The Slatest

Pennsylvania Governor Suspends Death Penalty Ahead of Scheduled Execution

Wolf.

Mark Makela/Reuters

Democratic Pennsylvania governor Tom Wolf, elected in November, has announced a moratorium on the state’s death penalty; a convicted murderer named Terrance Williams had been scheduled for execution on March 4. From Wolf’s statement:

Since reinstatement of the death penalty, 150 people have been exonerated from death row nationwide, including six men in Pennsylvania. One of these men, Harold Wilson, twice had death warrants signed against him – meaning Pennsylvania came within days of executing an innocent man, and might well have done so but for judicial stays. A second man, Nicholas Yarris, was exonerated by newly available DNA evidence after serving twenty-one years on death row. Many more inmates have been resentenced to life in prison after reviewing courts found mitigating circumstances, or flaws in the penalty phases of their trials.

If the Commonwealth of Pennsylvania is going to take the irrevocable step of executing a human being, its capital sentencing system must be infallible. Pennsylvania’s system is riddled with flaws, making it error prone, expensive, and anything but infallible.

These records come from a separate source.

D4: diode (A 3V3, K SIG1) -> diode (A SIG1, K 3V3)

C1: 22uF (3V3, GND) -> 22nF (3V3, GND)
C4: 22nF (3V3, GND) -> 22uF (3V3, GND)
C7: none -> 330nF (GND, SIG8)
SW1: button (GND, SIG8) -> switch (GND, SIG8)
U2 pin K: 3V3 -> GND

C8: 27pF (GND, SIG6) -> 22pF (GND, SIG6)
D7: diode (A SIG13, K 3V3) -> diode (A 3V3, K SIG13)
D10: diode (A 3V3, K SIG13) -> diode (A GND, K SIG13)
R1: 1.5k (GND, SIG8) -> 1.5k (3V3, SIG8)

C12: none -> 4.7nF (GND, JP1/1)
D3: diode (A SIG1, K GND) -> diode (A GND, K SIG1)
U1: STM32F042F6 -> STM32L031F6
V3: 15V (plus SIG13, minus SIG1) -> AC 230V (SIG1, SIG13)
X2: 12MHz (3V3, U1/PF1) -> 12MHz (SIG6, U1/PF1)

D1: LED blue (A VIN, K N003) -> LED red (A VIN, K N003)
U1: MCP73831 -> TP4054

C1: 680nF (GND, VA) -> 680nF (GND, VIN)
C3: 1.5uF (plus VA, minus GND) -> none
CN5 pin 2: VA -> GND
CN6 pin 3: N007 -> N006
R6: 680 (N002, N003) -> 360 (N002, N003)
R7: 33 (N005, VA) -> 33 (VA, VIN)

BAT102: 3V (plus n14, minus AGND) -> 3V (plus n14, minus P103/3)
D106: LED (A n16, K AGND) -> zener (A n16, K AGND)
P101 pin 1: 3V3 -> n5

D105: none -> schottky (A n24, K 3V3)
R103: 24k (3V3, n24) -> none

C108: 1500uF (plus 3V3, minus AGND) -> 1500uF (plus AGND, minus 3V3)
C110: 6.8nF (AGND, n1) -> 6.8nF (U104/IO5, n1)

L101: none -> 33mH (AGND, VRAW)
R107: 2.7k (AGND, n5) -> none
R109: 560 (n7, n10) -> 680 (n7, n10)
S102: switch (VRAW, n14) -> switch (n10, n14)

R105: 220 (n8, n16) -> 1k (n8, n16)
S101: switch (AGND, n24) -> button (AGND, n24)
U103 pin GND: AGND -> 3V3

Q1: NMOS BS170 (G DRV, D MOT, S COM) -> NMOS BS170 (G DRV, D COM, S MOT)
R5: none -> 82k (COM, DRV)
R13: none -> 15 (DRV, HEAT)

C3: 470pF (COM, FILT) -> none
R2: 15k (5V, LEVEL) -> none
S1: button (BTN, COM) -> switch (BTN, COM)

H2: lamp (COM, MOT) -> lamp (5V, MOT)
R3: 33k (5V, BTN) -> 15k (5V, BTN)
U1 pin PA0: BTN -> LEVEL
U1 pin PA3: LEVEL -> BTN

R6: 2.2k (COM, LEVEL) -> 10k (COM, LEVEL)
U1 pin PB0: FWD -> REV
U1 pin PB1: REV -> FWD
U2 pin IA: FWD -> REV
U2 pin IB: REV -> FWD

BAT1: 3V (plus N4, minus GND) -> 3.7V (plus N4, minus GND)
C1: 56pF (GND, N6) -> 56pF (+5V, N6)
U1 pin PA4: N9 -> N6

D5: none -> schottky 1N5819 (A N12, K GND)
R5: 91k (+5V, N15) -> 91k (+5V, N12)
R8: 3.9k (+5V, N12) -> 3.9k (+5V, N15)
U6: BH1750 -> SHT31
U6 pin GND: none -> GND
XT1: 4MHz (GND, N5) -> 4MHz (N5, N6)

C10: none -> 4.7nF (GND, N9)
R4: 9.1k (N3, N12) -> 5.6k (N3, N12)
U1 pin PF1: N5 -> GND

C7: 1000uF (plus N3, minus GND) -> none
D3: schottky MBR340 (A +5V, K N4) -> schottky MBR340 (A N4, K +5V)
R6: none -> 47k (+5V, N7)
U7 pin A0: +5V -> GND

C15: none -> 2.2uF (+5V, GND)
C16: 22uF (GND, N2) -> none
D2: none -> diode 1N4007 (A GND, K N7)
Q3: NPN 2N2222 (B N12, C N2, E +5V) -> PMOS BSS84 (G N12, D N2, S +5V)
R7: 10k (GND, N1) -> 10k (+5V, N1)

Wolf says he will keep the moratorium in place at least until a task force studying the state’s capital punishment system issues its report. No prisoner has been killed by Pennsylvania since 1999, though 186 individuals are on its death row. The state’s method of execution is lethal injection, a procedure that has been increasingly scrutinized in recent years and which will be reviewed by the Supreme Court in an upcoming case involving condemned Oklahoma prisoners.